One of the things I wrote about last year was add-ons to make video game consoles into full computers. (link, the original piece is toward the bottom). What I failed to keep in mind was some old computers repackaged as video game consoles and could be made back into computers again.
The first console to do this was the Atari XEGS. It was released in 1987 by Atari Corporation and was based on the aging Atari 8-bit computer line. It was a failure due to a few reasons: Nintendo practically owned the console market and even a large library of legacy releases (and peripherals!) couldn't save them, Jack Tramiel's Atari Corporation had terrible marketing, and the fact it was sharing shelf space with the Atari 2600 (now a redesigned budget console called the Atari 2600jr) and the Atari 7800 (backwards compatible with the 2600 but less expensive than the XEGS). Needless to say, it flopped, and the three consoles were eventually discontinued for the Atari Jaguar, which did poorly as well.
Meanwhile, Tramiel's former company, Commodore, released a repackaged version of the Commodore 64 in Europe only (inexplicably, not the USA) called the "Commodore 64 Games System" in 1989-1990, which bombed due to the fact that it was just a stripped-down C64 that retailed for about the same price.
The Commodore Amiga CD32 was also released by Commodore only in Europe (an American version was planned but scuttled due to a federal law injunction), which was far more successful than the C64GS: it was essentially a repackaged Amiga computer released in 1993, and one of the very first 32-bit systems released. And despite the fact it could run Amiga software and hardware, it couldn't save Commodore, which went out of business soon after.
Possibly the most interesting one is the Pippin, Apple's attempt at a game console. The first mistake was making the technology and putting it up to different manufacturers to relabel it (which killed the CD-i and 3DO). So it wasn't Apple's fault directly for making it bad. The thing wasn't very good: it was marketed an Internet appliance but only had a 14.4k modem (which was pretty slow and low-end even for '95 standards) and wasn't as good as the "real" Macs or even the game consoles it competed against. Maybe it could've done better if it wasn't done by Bandai (pretty much the only manufacturer who signed on, a European one signed on later but made no games) and had one of the worst launch titles ever. As a result the Pippin was a complete failure, and one that Apple (and Namco Bandai) has tried to forget. Today, the "@World" (Bandai's name for it) is a rarity and an interesting collector's item that can run the Mac OS natively with a keyboard and mouse, but there's very little point to it.

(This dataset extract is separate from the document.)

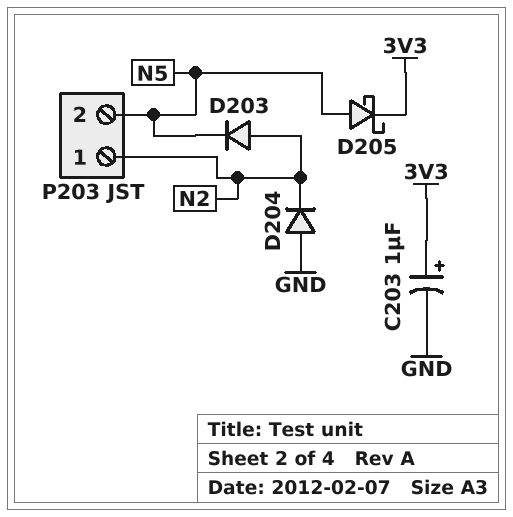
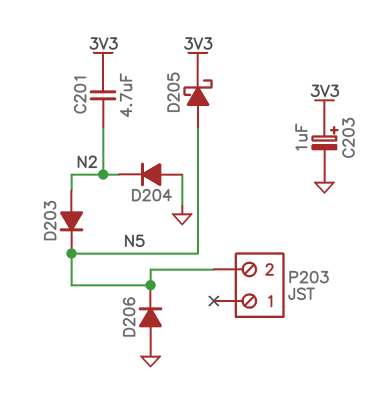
C201: none -> 4.7uF (3V3, N2)
D206: none -> diode (A GND, K N5)
P203 pin 1: N2 -> none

I wish there was another manufacturer who tried the Pippin, it seemed like a horribly mangled good idea. I've expressed a desire that they could make a "plug-and-play" Pippin much like the Commodore 64, Sega Genesis, and Atari 2600 before it that could in theory be modified to a full system. Alas, it will never happen...
EDIT: No sooner had I written this that I discovered that there was a kid's computer released in 1997 by Tiger Electronics called the Tiger Learning Computer based on the Apple IIe and had real Apple IIe programs (like AppleWorks 4.0 for the Apple II) but there wasn't any floppy drive...they replaced it with a proprietary cartridge port. And thanks to the quirky and outdated behavior of the included programs (you could select you wanted to make a spreadsheet in AppleWorks, but it would prompt you to insert the disk, which of course, you couldn't). Reportedly it never made it out of test marketing in certain cities. However, it's not really listed here because it wasn't advertised as a game console, it was a kid's computer.